Abbas, a 17-year-old woodcarver from the kingdom of Mysore, is drawn into service by Tipu Sultan, in order to build a giant tiger automaton for Tipu’s sons, a gift to commemorate their return from British captivity. In this excerpt, Abbas arrives at the workshop of the famed French clockworker and expat, Lucien Du Leze, to begin construction of the tiger.
Of all the rooms Abbas has entered over the past two days, this— the workshop of Lucien Du Leze—is the one that steals his breath.
The walls bristle with tools, at least three of every kind and size, veiner and saw and adze and ax, gouges so small and with so many different tips that he cannot predict what all they can do. Nor does he know what to do with himself in their presence, what to touch first or not touch at all. A bouquet of long wooden planks is arranged in a bin. A lathe awaits. And on one of the two tables rests a great mass of wood, stripped of its bark and propped sideways.
Abbas runs his eyes over everything, pausing over an extraordinary contraption consisting of a flat wooden table over a little iron seat. Strung vertically through the center of the table is a serrated blade as long as a man’s arm, as slim as a fingernail. Abbas approaches with care, as if the instrument might at any moment come to life.
“A mechanical scroll saw,” says Du Leze, proudly. “I made it myself—but let us not get distracted.”

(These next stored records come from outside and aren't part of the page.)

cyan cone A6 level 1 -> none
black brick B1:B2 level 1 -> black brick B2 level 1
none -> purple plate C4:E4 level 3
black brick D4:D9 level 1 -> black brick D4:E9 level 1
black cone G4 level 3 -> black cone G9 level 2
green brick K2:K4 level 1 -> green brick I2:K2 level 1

Du Leze summons him to a table where an open notebook lies flat, a sharpened stick in the gutter. “Un stylo,” says Du Leze, brandishing the sharpened point, the rest of the graphite rod sheathed in wood. Abbas is still examining the stylo when Du Leze sets the rifle from yesterday on the table. “Alors,” says Du Leze, pointing to the ornament of the tiger and soldier, “see if you can draw this from the left side.”
Abbas chokes the stylo between his fingers. He looks for as long as he can at the ornament, before setting the nib to paper. A few inquiring strokes turn to supple lines. The grain of the paper hums through his fingertips as the drawing grows into an image not of his design, yet somehow becoming his own.
Finished, Abbas sits back, returns the stylo to the gutter, awaits praise.
Hastily Du Leze draws atop the sketch, explaining how the tiger will be hollow, with a bellows in the head and a pipe organ in the body. A lateral slice just above the tiger’s ears will create a sort of lid, which, when removed, will expose the organ pipes. A door along its rib cage will open onto a set of ivory keys, to be operated by an organ player poised by the tiger’s left flank.
“Where shall we hide?” Abbas asks.
“Why would we hide?”
“So as to make the growling sounds from inside the tiger.” “No, I told you, the bellows—” Du Leze waves a hand. “It will take too long to explain. You work on the outside, and leave the inside to me.”
With a folding ruler, Du Leze chalks the dimensions of the automaton onto the great mass of wood. Abbas passes a hand over the slab. The grain is tight and consistent, the wood spongy, slightly leached of its juices, though not so much that it will crack at the first tap.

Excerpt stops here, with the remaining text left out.